Tag Archives: rejection letters

On rejection and acceptance

I was interviewed recently on the subject of rejection letters. The article, possibly with a photo of me, will be printed in the next week or so. I have mixed feelings about the prospect.

So why did I do it? Part of me is aware of the “any publicity is good publicity” school of thought. It’s tough selling books when you’re not a ‘name’. Media coverage is one way to build a profile and, hopefully, boost sales. Indeed, part of me was grateful that I should be considered credible enough to discuss the topic.

As I have blogged previously, I believe rejection letters are a fact of life. There’s certainly no shame in getting one. JK Rowling reportedly got 12 for Harry Potter and the Philosopher’s Stone before she got an acceptance.

No, my main reservation was that I wasn’t sure I had any wisdom to offer on the topic. I told the journalist this and then proceeded to babble away anyway… I’m not sure how useful or newsworthy my thoughts were. As a journalist myself, I don’t think I was all that quotable – but it’s not my article so I guess that’s not my worry.

With the benefit of hindsight, there are two main things I’d say about rejection letters:

1. You’re more likely to get constructive feedback, as opposed to a form letter, if you have an agent. You can use this information to improve your work.
2. It really doesn’t matter how many rejection letters you accumulate. You only need one acceptance letter to get your story published.

Get one letter that says ‘yes’ and the disappointment of one ‘no’ (or several) fades very quickly.

If you’re yet to get that letter, keep the faith. And don’t be afraid of criticism or hard work redrafting. Attend a writing group or take a class. Workshop your manuscript. Put it in a drawer for a while and then read it with a fresh perspective. Ask yourself, honestly, how could it be improved?

Very few of us can claim to be God’s gift to literature. Chances are, there will more blood, sweat and tears required. You need to earn that one letter you’re seeking. When you do, be sure to celebrate.

Rejection letters and friendly fire

If you’re going to be a writer, you can take it as read that you will receive rejection letters. Not everything you do will be deemed worthy of publication. Sometimes the worthiness of your work will not be determined by the quality of your writing or ideas. Commercial considerations will generally carry the day. In the current economic climate, this is even more likely.

Truth is, you’re going to need to develop thick skin. Negative feedback is inevitable. (Hopefully it will be buried beneath a mountain of plaudits though.)

When I sought publishers for Game as Ned, I found myself with a couple of offers to print it. This enabled me to obtain representation from a literary agent. My agent then passed the manuscript on to other publishers to gauge the level of interest.

The final scorecard was two interested publishers, one direct rejection letter and four “no thank yous” sent to my agent.

One of the advantages to having an agent is that the rejection letters often contain useful appraisals of your work – things that you can address in a rewrite. If you submit a manuscript direct to a publisher, the “thanks but no thanks” is likely to be an impersonal form letter.

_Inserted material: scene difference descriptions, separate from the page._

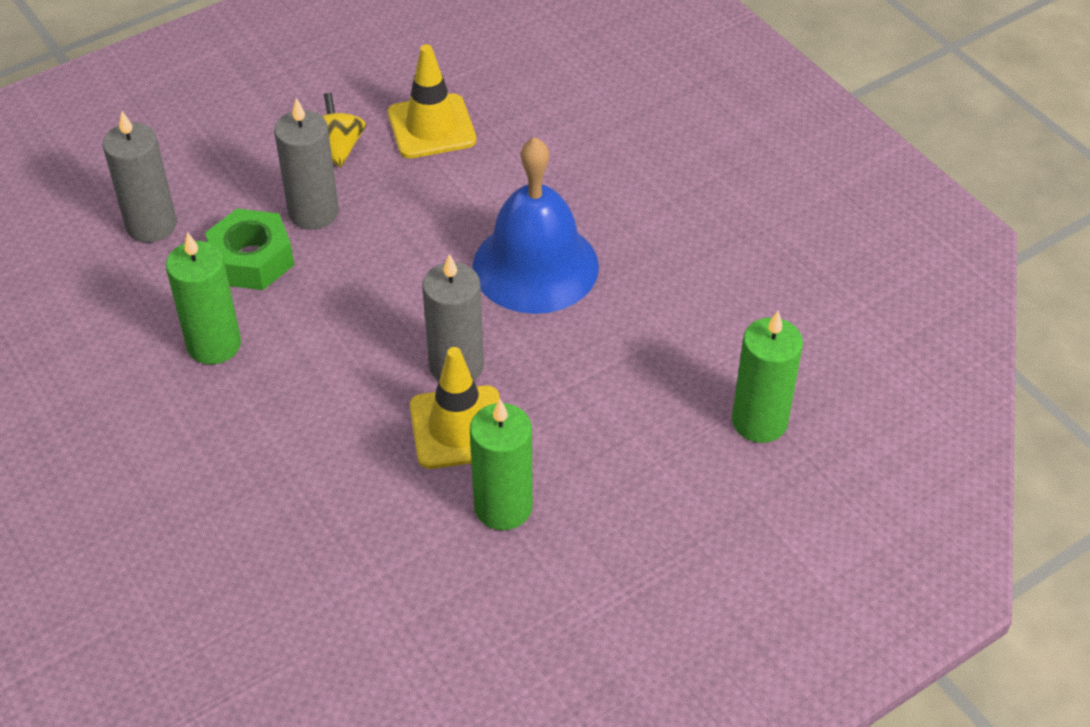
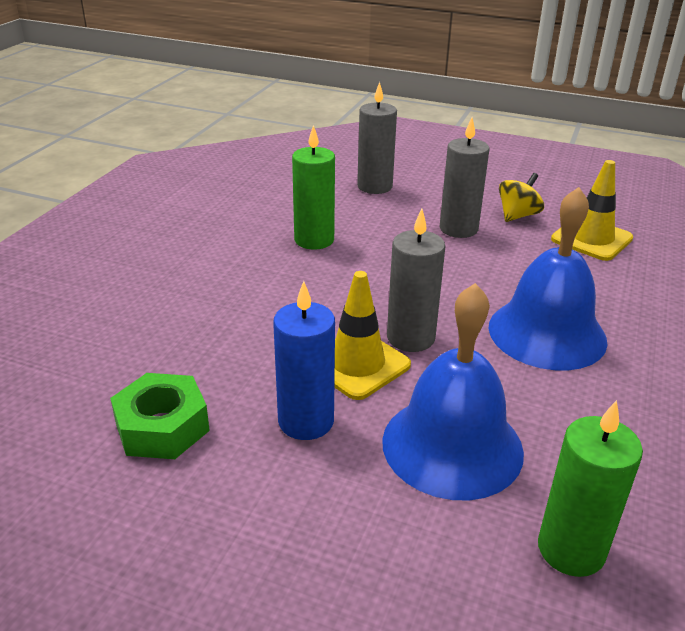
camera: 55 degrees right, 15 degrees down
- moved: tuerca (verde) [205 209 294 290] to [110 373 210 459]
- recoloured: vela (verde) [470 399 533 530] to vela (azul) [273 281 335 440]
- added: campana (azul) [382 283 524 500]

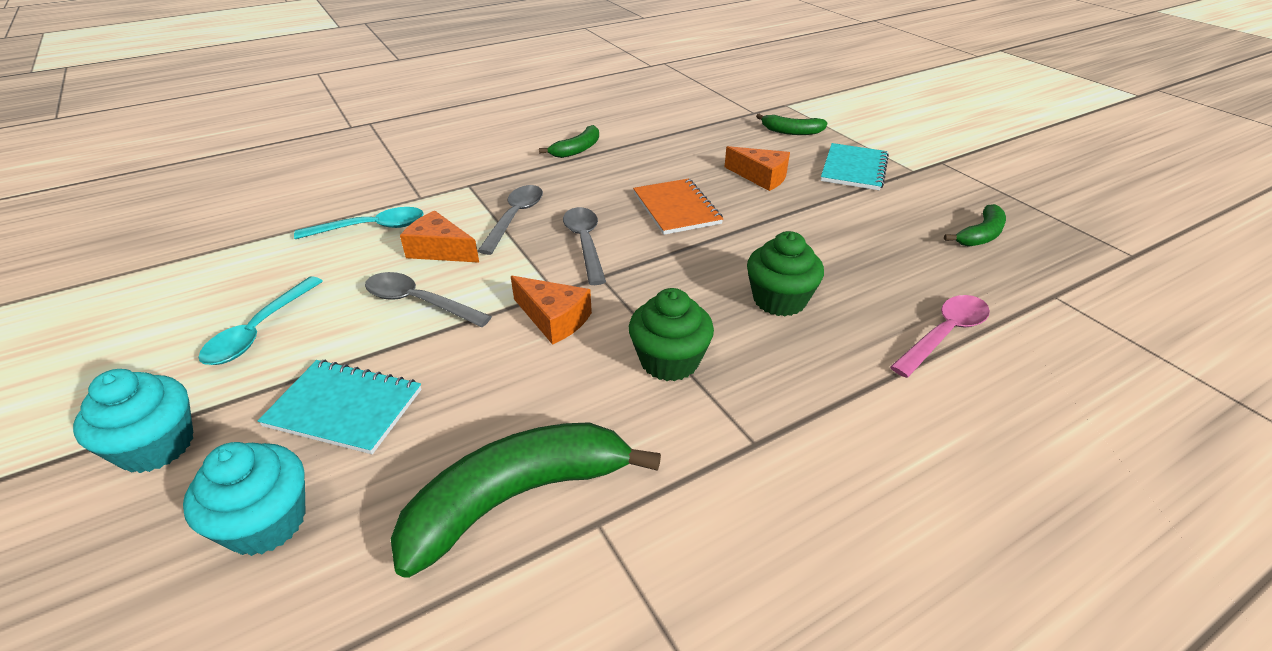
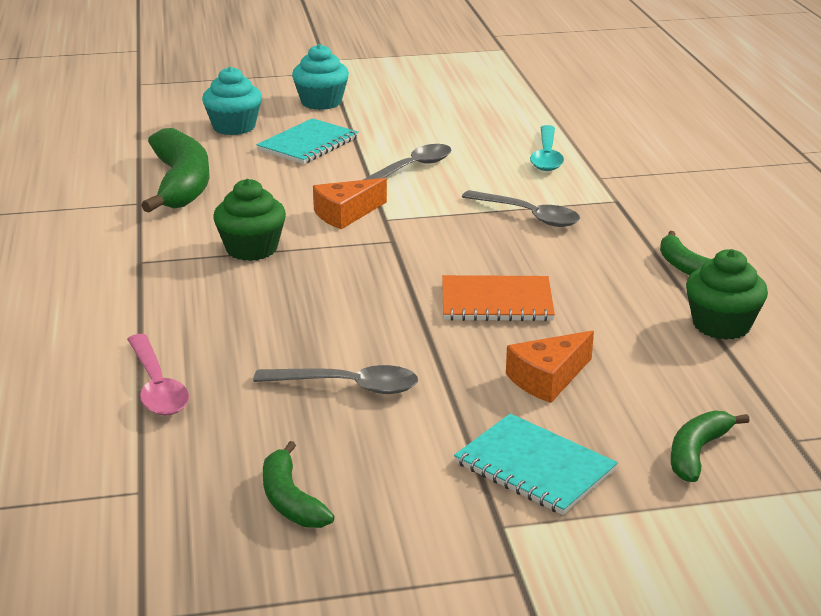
camera: 110 degrees right, 10 degrees down
- removed: cuchara (turquesa) [198 276 323 365]
- removed: queso (naranja) [400 211 479 263]
- moved: cuchara (gris) [563 207 606 285] to [253 365 418 394]
- moved: magdalena (verde) [747 231 824 316] to [686 249 768 340]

Feedback from family, friends and readers is an entirely different kettle of fish. It can make you smile or sting like hell. You need to accept that all readers have different tastes. I’ll wager you don’t enjoy everything you read, either.

So while you’re still developing that armadillo-esque hide, you might want to choose carefully who you show your labour of love to. Constructive, considered criticism is worth copping. Thoughtless feedback is potentially damaging and best binned as soon as possible. Think on it only as long as the unhelpful people who vomited it out did.